Thorsten Ottosen wrote:
Stewart, Robert skrev:
Steven Watanabe wrote:
How about another try: traversing a range with changing criteria? A particular range class can take a predicate or some other traversal influencing argument that can change with each advance. How would you express that with iterator pairs? Easily. First of all, consider what's possible if the two iterators are allowed to be different types. Then all the actual state can be put in the first iterator and comparison to the second iterator can just check whether the range is empty. Once you have that, you can use boost::variant to store both iterators as the same type. This will not be efficient, but it will work.
That may well work, but the range version would certainly be more straightforward and, as you noted, efficient. Of course, once you permit the iterators to have different types, you also increase the opportunity for mixing them incorrectly, which won't happen with an Alexandrescu range.

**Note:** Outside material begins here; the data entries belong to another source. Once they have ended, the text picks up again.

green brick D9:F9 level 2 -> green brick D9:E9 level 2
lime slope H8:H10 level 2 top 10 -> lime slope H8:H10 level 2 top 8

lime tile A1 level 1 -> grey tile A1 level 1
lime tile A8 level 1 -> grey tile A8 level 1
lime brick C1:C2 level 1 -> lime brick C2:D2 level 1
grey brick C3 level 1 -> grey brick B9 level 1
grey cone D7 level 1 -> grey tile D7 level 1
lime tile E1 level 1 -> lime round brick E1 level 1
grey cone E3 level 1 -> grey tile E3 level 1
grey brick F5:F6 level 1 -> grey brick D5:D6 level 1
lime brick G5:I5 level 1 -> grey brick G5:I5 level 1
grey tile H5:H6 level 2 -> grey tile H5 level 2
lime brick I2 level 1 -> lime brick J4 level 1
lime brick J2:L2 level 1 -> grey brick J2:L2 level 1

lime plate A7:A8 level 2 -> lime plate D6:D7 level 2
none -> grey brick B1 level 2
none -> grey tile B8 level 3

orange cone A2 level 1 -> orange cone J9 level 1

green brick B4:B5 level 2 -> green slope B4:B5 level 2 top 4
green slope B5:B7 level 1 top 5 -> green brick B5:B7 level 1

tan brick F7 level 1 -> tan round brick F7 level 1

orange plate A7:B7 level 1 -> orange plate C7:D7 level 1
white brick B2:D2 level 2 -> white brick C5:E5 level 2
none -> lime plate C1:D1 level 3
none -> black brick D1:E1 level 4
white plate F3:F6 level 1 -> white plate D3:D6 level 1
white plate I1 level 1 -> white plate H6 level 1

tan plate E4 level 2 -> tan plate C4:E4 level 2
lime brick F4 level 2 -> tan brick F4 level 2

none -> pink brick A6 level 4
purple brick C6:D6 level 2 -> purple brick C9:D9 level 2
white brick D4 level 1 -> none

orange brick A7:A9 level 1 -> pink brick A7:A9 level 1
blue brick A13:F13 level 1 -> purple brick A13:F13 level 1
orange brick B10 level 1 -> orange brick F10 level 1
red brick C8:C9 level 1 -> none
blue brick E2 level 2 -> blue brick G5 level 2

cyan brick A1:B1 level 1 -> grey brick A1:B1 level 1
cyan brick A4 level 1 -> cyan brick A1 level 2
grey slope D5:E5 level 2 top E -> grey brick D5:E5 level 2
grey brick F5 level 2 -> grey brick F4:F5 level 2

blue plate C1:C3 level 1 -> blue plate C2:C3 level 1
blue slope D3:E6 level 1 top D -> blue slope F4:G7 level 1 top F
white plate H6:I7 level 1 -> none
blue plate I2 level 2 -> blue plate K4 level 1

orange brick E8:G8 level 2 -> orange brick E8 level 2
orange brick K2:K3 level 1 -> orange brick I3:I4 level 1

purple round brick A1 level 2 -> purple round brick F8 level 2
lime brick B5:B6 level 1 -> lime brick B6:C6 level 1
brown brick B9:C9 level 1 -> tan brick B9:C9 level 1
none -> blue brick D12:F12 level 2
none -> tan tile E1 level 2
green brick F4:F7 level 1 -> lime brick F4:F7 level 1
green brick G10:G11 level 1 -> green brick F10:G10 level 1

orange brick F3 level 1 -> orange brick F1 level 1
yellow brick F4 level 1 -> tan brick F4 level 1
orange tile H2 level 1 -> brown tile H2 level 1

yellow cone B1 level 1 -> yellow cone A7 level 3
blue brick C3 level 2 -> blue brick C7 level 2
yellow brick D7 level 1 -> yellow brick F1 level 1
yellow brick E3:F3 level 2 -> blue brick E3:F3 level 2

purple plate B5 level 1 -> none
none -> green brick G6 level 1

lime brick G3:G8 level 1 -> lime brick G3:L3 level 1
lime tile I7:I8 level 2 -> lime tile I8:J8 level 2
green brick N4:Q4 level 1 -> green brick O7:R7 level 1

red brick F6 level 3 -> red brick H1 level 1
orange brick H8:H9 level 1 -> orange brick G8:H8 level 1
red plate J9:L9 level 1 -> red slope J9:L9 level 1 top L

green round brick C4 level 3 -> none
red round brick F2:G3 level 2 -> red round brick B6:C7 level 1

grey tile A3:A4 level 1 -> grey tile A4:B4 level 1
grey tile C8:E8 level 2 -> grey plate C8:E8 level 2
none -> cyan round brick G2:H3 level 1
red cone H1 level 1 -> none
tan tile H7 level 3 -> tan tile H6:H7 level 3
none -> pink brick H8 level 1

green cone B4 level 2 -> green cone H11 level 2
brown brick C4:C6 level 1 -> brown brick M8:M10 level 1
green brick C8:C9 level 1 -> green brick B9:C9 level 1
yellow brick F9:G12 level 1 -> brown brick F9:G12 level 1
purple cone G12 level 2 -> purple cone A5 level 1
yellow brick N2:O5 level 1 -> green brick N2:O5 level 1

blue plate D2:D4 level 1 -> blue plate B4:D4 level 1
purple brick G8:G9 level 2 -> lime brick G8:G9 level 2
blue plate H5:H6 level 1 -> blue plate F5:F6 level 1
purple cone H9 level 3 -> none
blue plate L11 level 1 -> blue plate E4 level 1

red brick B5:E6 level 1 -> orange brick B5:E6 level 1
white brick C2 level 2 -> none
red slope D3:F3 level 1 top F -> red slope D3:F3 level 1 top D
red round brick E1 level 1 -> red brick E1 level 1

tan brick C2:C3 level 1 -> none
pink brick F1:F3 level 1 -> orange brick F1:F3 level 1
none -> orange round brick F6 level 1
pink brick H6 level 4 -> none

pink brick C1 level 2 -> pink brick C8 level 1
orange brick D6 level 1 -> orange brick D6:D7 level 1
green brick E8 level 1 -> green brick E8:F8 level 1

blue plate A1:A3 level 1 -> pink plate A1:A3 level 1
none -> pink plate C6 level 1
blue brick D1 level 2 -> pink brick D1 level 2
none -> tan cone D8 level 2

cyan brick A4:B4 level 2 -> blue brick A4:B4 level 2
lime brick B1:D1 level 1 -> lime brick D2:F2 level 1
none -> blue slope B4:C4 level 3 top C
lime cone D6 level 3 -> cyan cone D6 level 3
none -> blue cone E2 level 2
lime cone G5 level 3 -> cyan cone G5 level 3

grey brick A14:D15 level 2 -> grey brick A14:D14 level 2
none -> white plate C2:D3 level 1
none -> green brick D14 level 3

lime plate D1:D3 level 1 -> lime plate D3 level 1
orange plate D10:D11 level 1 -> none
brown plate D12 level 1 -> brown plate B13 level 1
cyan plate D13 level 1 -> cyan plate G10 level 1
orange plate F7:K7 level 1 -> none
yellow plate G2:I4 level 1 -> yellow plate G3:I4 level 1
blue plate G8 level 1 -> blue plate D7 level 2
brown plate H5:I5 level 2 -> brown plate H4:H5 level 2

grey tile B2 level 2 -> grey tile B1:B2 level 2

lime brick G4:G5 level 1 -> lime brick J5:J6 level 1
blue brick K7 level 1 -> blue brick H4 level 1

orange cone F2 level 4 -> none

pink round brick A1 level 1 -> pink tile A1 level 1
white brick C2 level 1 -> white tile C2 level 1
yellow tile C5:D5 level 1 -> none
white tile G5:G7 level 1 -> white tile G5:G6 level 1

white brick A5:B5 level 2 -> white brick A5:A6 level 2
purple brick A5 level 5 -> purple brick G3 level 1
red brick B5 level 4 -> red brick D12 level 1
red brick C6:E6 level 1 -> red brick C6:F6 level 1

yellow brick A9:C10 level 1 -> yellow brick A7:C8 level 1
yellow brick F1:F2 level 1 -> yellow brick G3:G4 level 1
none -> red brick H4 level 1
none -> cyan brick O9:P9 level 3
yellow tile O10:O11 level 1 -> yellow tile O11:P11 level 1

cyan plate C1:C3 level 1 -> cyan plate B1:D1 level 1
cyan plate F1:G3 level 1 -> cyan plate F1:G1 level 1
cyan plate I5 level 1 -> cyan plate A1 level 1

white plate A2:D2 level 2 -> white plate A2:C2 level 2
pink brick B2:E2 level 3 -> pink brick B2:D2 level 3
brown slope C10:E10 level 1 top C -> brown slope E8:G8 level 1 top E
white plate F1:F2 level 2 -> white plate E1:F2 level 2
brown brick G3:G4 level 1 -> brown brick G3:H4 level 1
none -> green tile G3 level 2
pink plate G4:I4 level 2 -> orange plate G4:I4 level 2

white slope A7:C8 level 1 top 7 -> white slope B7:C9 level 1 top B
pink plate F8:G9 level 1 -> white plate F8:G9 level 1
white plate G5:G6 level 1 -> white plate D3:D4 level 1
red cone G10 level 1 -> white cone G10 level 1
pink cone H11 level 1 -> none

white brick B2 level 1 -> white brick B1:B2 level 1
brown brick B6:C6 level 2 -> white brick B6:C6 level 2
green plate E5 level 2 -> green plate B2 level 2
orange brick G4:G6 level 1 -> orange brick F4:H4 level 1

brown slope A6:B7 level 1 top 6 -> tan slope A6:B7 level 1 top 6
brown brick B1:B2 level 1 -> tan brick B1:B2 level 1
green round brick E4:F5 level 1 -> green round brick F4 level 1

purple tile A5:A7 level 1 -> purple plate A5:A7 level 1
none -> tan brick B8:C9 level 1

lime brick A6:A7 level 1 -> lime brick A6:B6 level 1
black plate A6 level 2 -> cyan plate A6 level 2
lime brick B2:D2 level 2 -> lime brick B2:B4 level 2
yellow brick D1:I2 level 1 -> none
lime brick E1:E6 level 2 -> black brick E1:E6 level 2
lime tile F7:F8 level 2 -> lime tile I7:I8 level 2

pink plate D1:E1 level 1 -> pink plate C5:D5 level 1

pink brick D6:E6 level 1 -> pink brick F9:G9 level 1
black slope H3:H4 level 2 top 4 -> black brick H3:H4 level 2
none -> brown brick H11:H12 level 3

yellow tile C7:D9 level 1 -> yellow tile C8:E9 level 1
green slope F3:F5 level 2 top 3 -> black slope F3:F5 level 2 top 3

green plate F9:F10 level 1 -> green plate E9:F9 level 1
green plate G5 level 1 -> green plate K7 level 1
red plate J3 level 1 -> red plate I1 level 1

I think we all agree that Alexandrescu ranges are conceptually simpler to implement and specify; however, from a user perspective the two approaches should be be similar.
Well ranges seem to make functional composition easier because one object represents what you need, not two. Andrei P.S. True story: the entire range thing, which is actually painfully obvious, occurred to me when I was finishing D's iterator-based STL. I was dissatisfied with it and was looking for a more expressive abstraction. Somehow an information I got all the way back from 2003 popped up into consciousness. Back then, a visitor gave a talk at University of Washington about a static code analysis tool they had developed at Microsoft Research. Now, the guy said that that tool, whenever it sees a function taking a pointer followed by a size_t, it assumes the size_t is supposed to encode the length of the array pointed to by the pointer. Although the heuristic seems rather wobbly, it turns to be right for virtually all of Microsoft's APIs. (I think they had a way to encode exceptions so as to avoid false positives.) So then the static analysis tool would look at all call sites and make sure the passed arguments would satisfy this constraint. Turns out they found a ton of bugs in Microsoft Office that way - callers would pair pointer and size improperly. During the talk, he mentioned that of course the problem would have been obviated if the APIs used a little abstraction that packaged the pointer and the size together. This information, corroborated with positive experience with built-in slices in D, prompted me to look into an abstraction that encapsulates the iteration limits, not makes them separate entities.